Clifton Wrottesley
Bobsleigh & Skeleton
BIOGRAPHY
Clifton Hugh Lancelot de Verdon Wrottesley, 6th Baron Wrottesley represented Ireland in the men’s skeleton at the 2002 Salt Lake City Winter Olympics, finishing 4th – the best result ever achieved by an Irish athlete at the Olympic Winter Games.
After the first of his two runs he lay in bronze medal position, but a poor start to his second run cost him a medal; he missed the podium by 0.42 seconds.
Wrottesley was born at a nursing home on Hatch Street, Dublin, and spent his first two years in Abbyknockmoy, Co. Galway. His father was killed in a car accident when he was two years old, and he subsequently moved to Spain with his mother. He inherited the barony in 1977 on the death of his grandfather. He was educated at Eton College, the University of Edinburgh and the Royal Military Academy Sandhurst, and served two years as an officer in the Grenadier Guards before working as a stockbroker in the City of London.
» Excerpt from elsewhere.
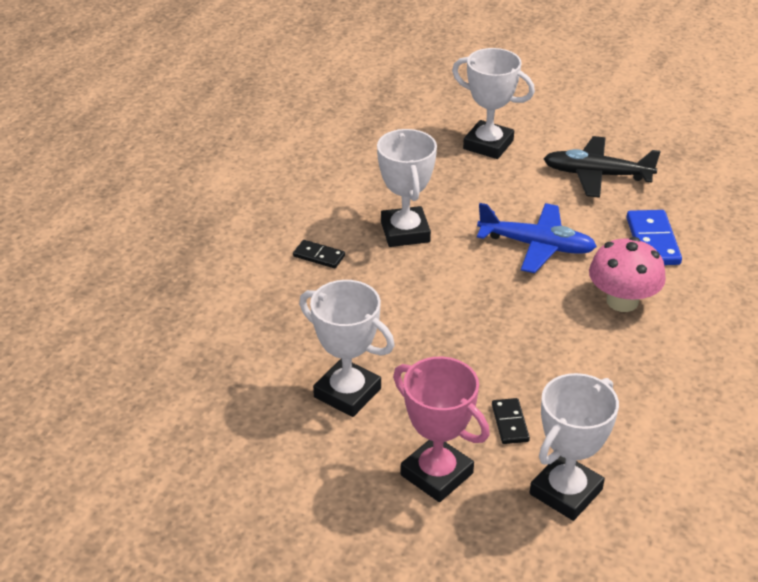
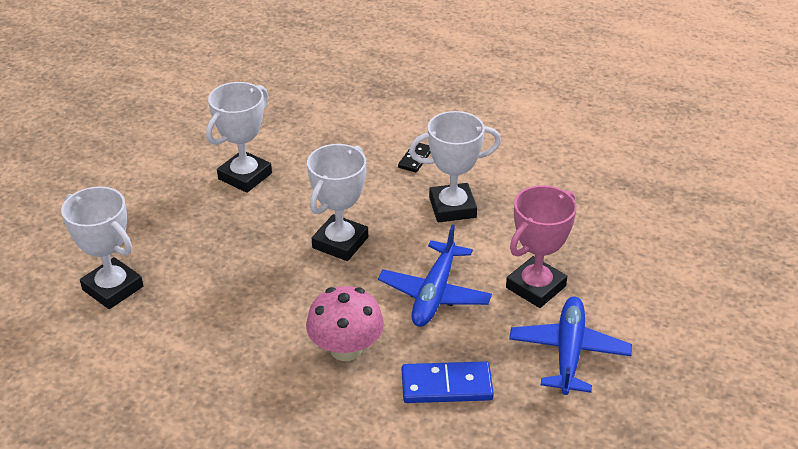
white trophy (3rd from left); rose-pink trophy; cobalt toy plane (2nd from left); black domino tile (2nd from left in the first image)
He took up sliding on the Cresta Run in St Moritz in 1988 and became the most successful slider in the track’s history, winning the record number of victories across its four classic races. His father had also competed in bobsleigh for Great Britain. Wrottesley served as Chef de Mission for the Irish team at the 2006 Turin Winter Olympics and later became chairman of British Skeleton. He was elected to the House of Lords as a Conservative hereditary peer in a 2022 by-election.